Clostridium difficile is a dangerous infection that, as its name implies, is not always easy to treat successfully with antibiotics. In many cases, the infection is actually triggered by antibiotic use during hospitalization; the medications kill beneficial bacteria that keep C. difficile in check.

Now, some doctors are treating the infection with a procedure called fecal transplant, an unappealing but extremely effective approach that involves transferring filtered stool from a healthy donor to a patient afflicted with the disease, to reintroduce the helpful gut bacteria. One randomized trial comparing fecal transplant with antibiotics was stopped early because the non-drug approach was so effective that it would have been unethical to continue treating the other patients with medication. Subsequent studies have placed the cure rate at about 90 percent; a doctor from Mayo Clinic in Arizona describes a hospital patient who had been bedridden for weeks with C. difficile being discharged within 24 hours of fecal transplant.

Last year, the FDA, concerned about how swiftly the practice was taking hold without oversight, announced that it considered donor feces an “investigational new drug,” which meant an application would have to be filed every time a doctor wanted to perform the procedure. The intent was to ensure the treatment’s safety, but the time and trouble involved would have delayed treatment for very sick patients and might have discouraged some doctors from offering the transplant at all.
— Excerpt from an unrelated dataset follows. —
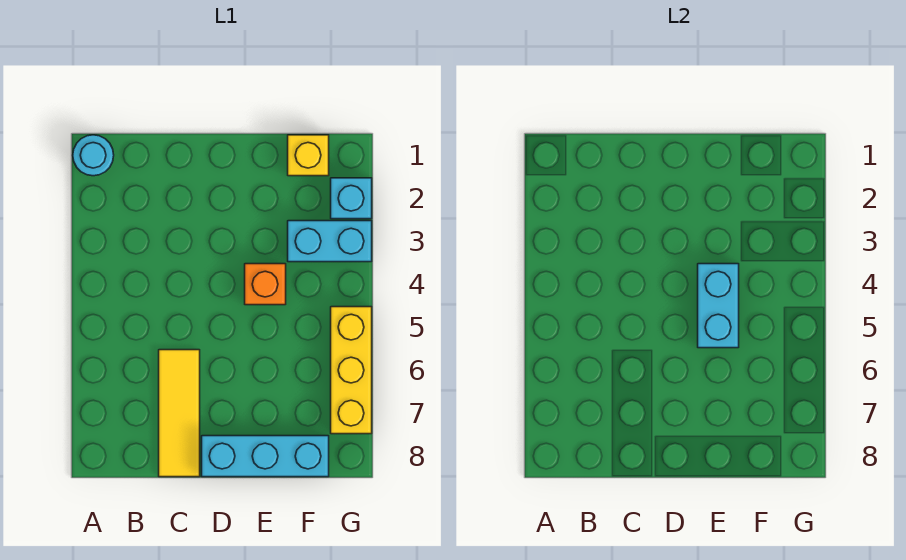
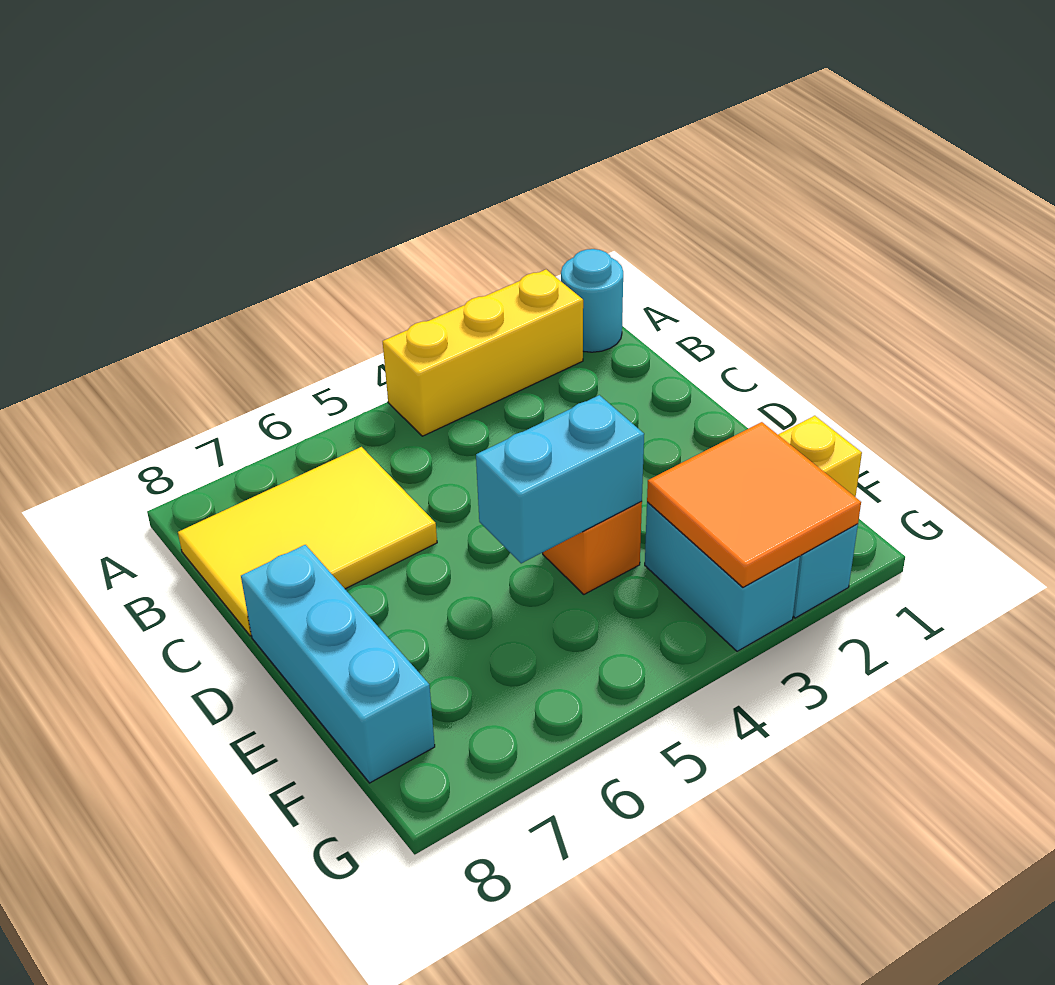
yellow tile C6:C8 level 1 -> yellow tile B6:C8 level 1
none -> orange tile F2:G3 level 2
yellow brick G5:G7 level 1 -> yellow brick A2:A4 level 1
In addition, the label didn’t fit: Drugs are manufactured in factories where every aspect of their production can be standardized so that one pill is exactly like another. Stool is made by the human body and obviously isn’t going to be all that standardized. Doctors, medical societies and the Centers for Disease Control and Prevention protested, and weeks later, the FDA withdrew from its earlier position.

Since then, though, fecal transplants have been in a regulatory gray area. The procedure is still being performed, but there are no real safety and oversight rules. Yet without agency regulation, how can it become an approved, standard therapy with accepted protocols? In addition, researchers would like to try the therapy as a possible treatment for other ailments such as inflammatory bowel disease, but the path toward experimental approval is unclear.

A group of scientists, writing in the journal Nature, proposed a solution the FDA should seriously consider: Define feces as human tissue, similar to blood or organs donated for transplant. Tissues must be tested to prevent the spread of disease, and careful records must be kept. Fecal transplant shouldn’t be stigmatized as a semi-rogue procedure without strict safety rules; at the same time, the rules should be a good fit for this remarkably helpful treatment.